Fondsgesellschaften schliessen zu den grossen institutionellen Anlegern auf
Es ist nicht schwer, grosse Vermögensinhaber wie Pensionskassen, Universitäten und andere grosse Treuhandverwalter und Stiftungen davon zu überzeugen, nachhaltig zu investieren. Denn sie sind sich im Klaren darüber, welchen Einfluss ihr Kapital haben kann, insbesondere dann, wenn es sich mit dem Kapital von anderen grossen Vermögensverwaltern zusammenschliesst.
Zudem sind sie sich auch bewusst darüber, dass ihre Investments auf lange Sicht finanziell mehr Aussicht auf Erfolg haben, wenn die ihnen gehörenden Unternehmen in einer Welt mit verringerten Klimarisiken operieren. Und dass sie sogar noch erfolgreicher sein können, wenn ihre Portfolios auf Unternehmen ausgerichtet sind, die am besten positioniert sind, um in einer kohlenstoffarmen Wirtschaft zu florieren.

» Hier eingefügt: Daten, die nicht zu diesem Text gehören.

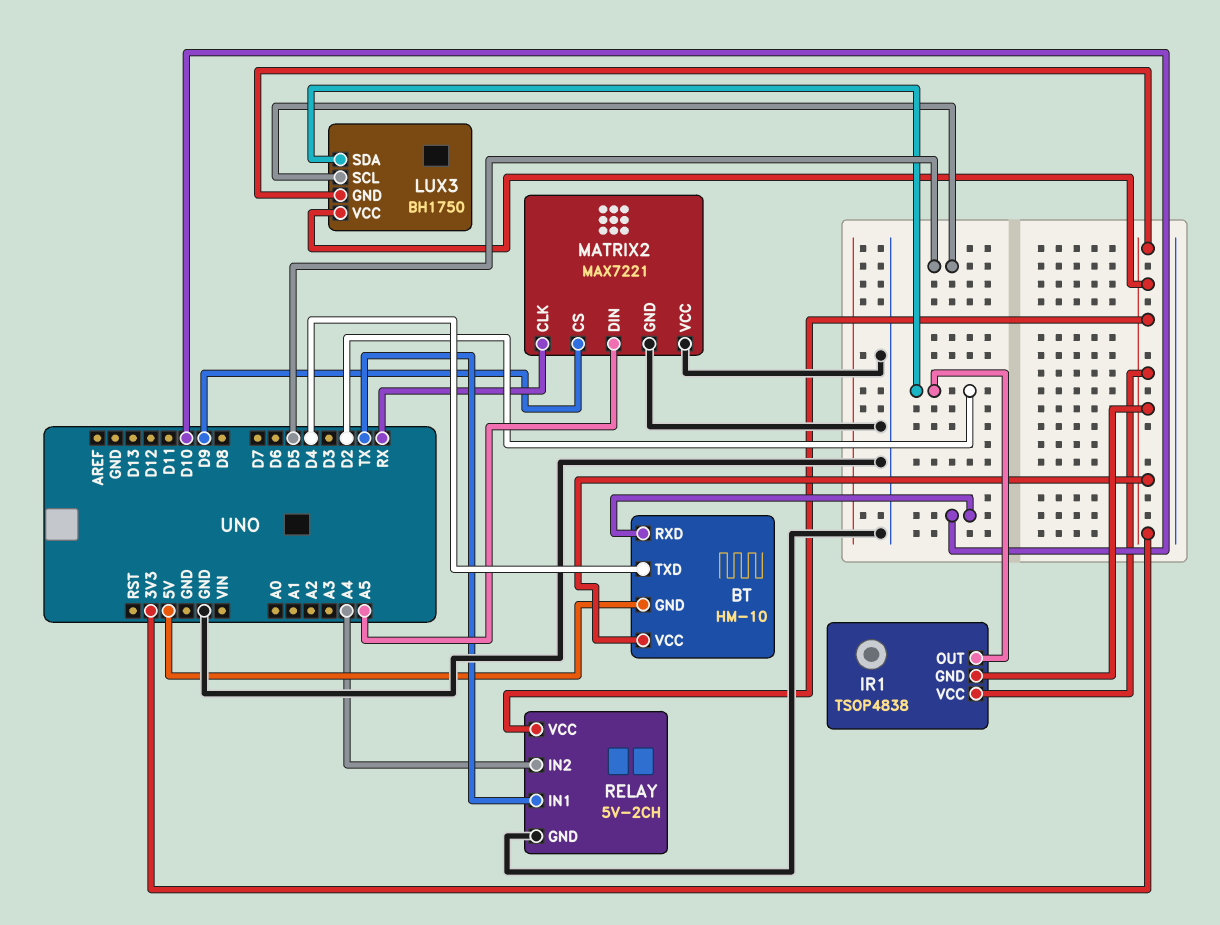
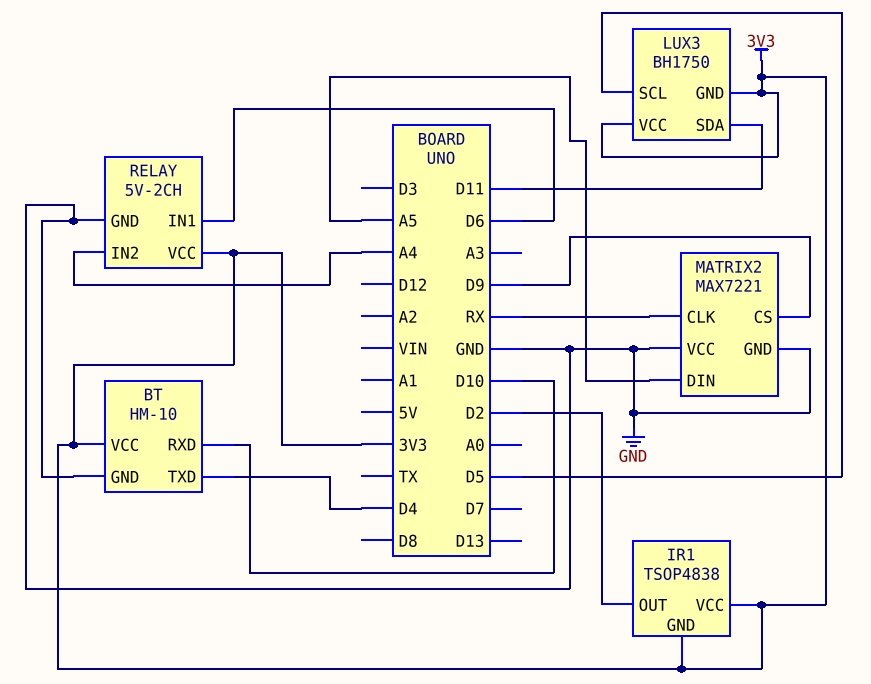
BT pin GND: 5V -> GND
LUX3 pin SDA: D2 -> D11
RELAY pin IN1: TX -> D6

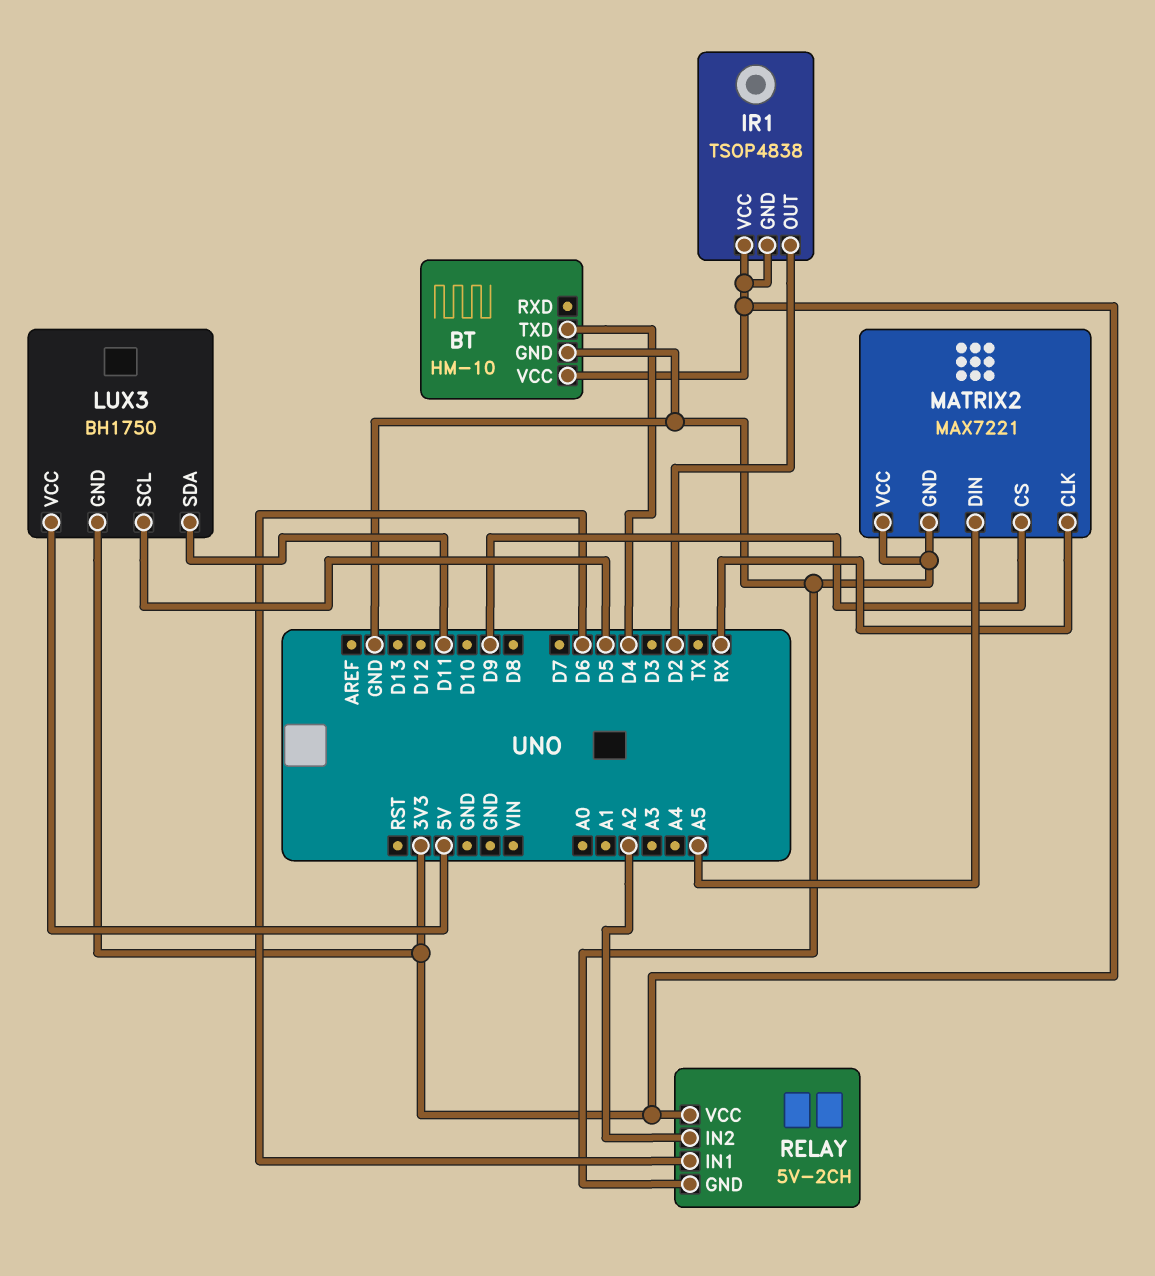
BT pin RXD: D10 -> none
LUX3 pin VCC: 3V3 -> 5V
RELAY pin IN2: A4 -> A2

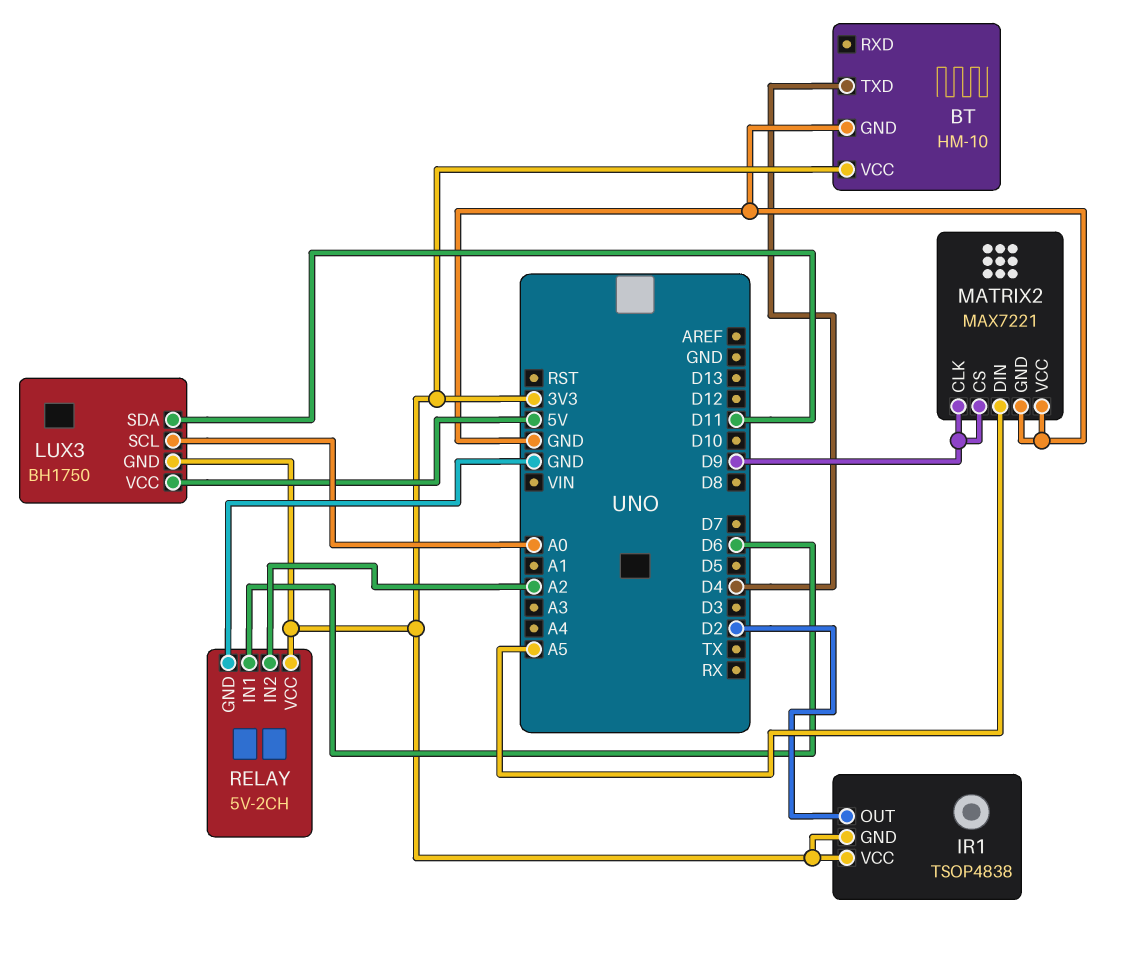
LUX3 pin SCL: D5 -> A0
MATRIX2 pin CLK: RX -> D9

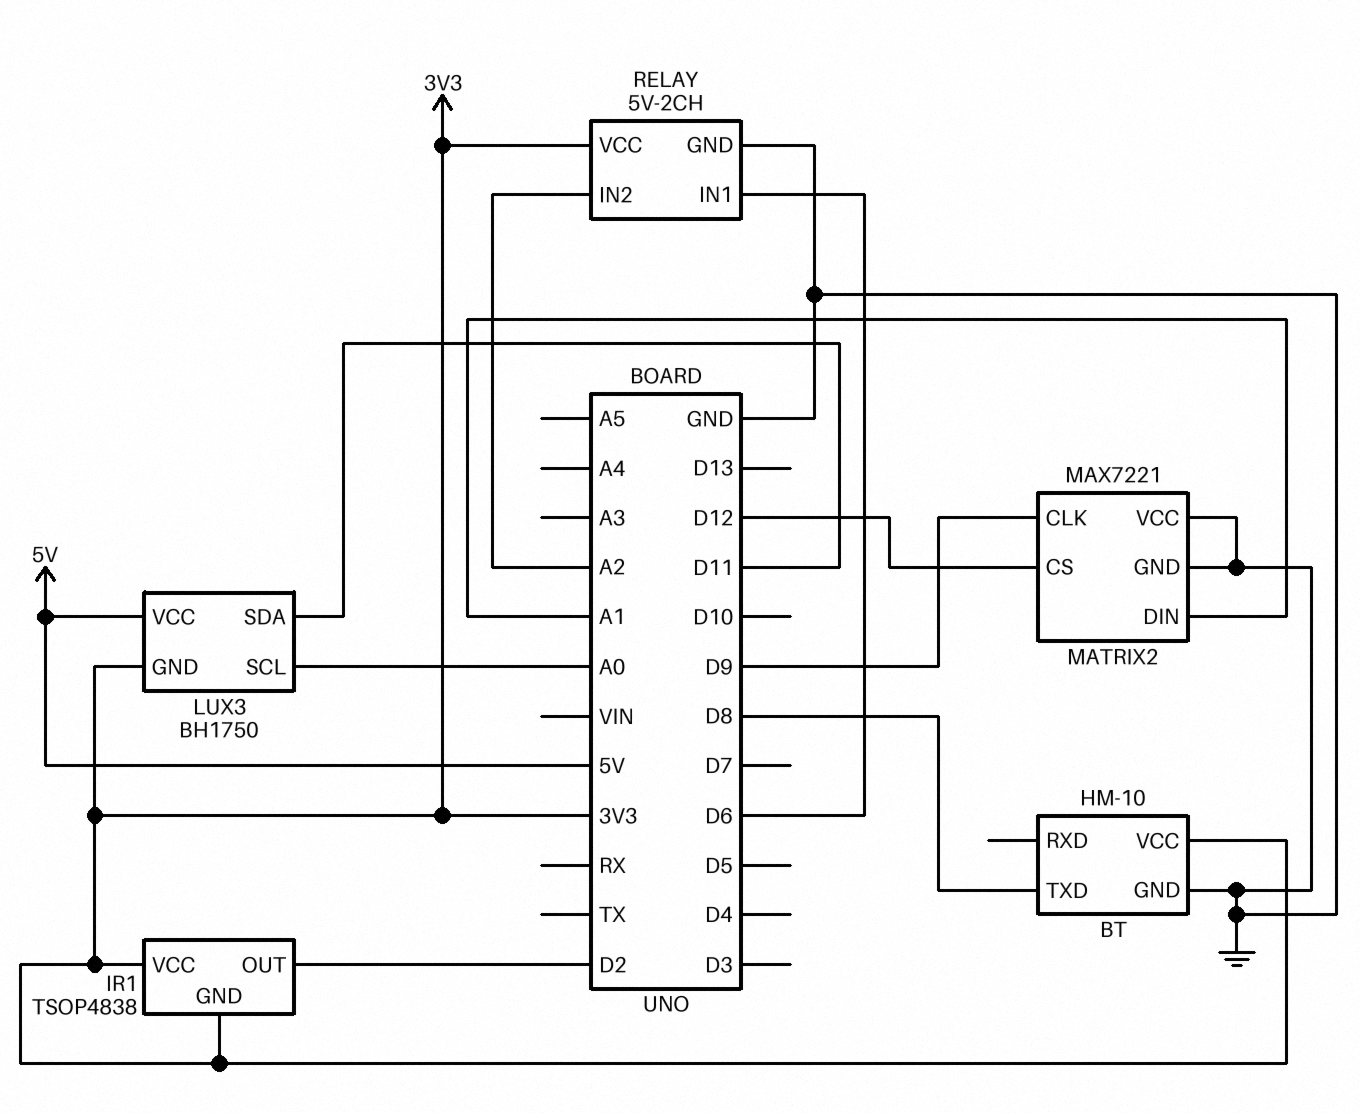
BT pin TXD: D4 -> D8
MATRIX2 pin CS: D9 -> D12
MATRIX2 pin DIN: A5 -> A1

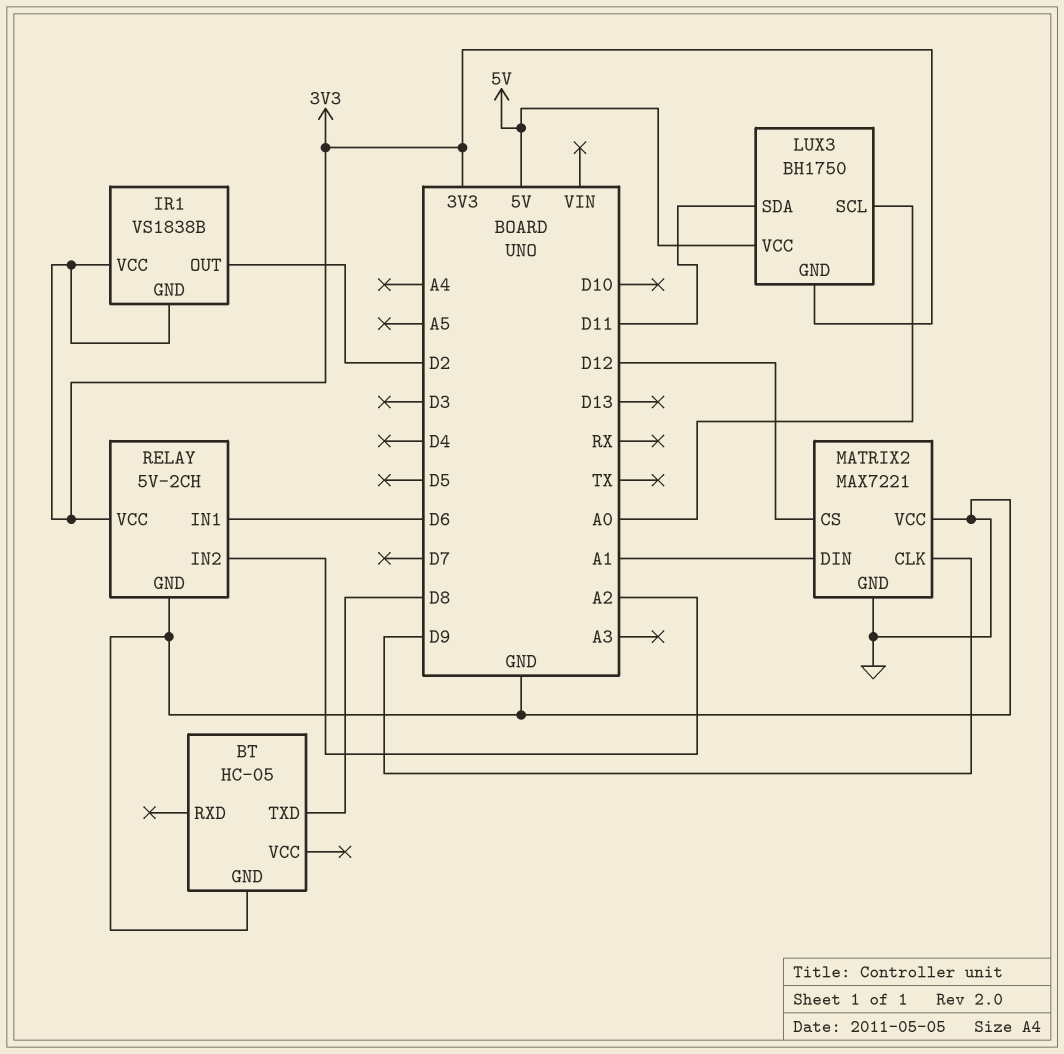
BT: HM-10 -> HC-05
BT pin VCC: 3V3 -> none
IR1: TSOP4838 -> VS1838B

Jetzt, nachdem die Fondsgesellschaften diese Botschaft verstanden haben, ist es für Einzelpersonen einfacher als je zuvor, nachhaltig zu investieren. Umfragen signalisieren jedenfalls eine überwältigende Unterstützung für Investments, die Nachhaltigkeit als auch soziale Aspekte berücksichtigen, wobei das insbesondere für Frauen und jüngere Anleger gilt. Je mehr Geld aber auf diese Weise investiert wird und je breiter die Koalition der Investoren mit Nachhaltigkeitsinteressen aufgestellt ist, desto grösser sind die Auswirkungen und die Wahrscheinlichkeit für einen langfristigen finanziellen Erfolg.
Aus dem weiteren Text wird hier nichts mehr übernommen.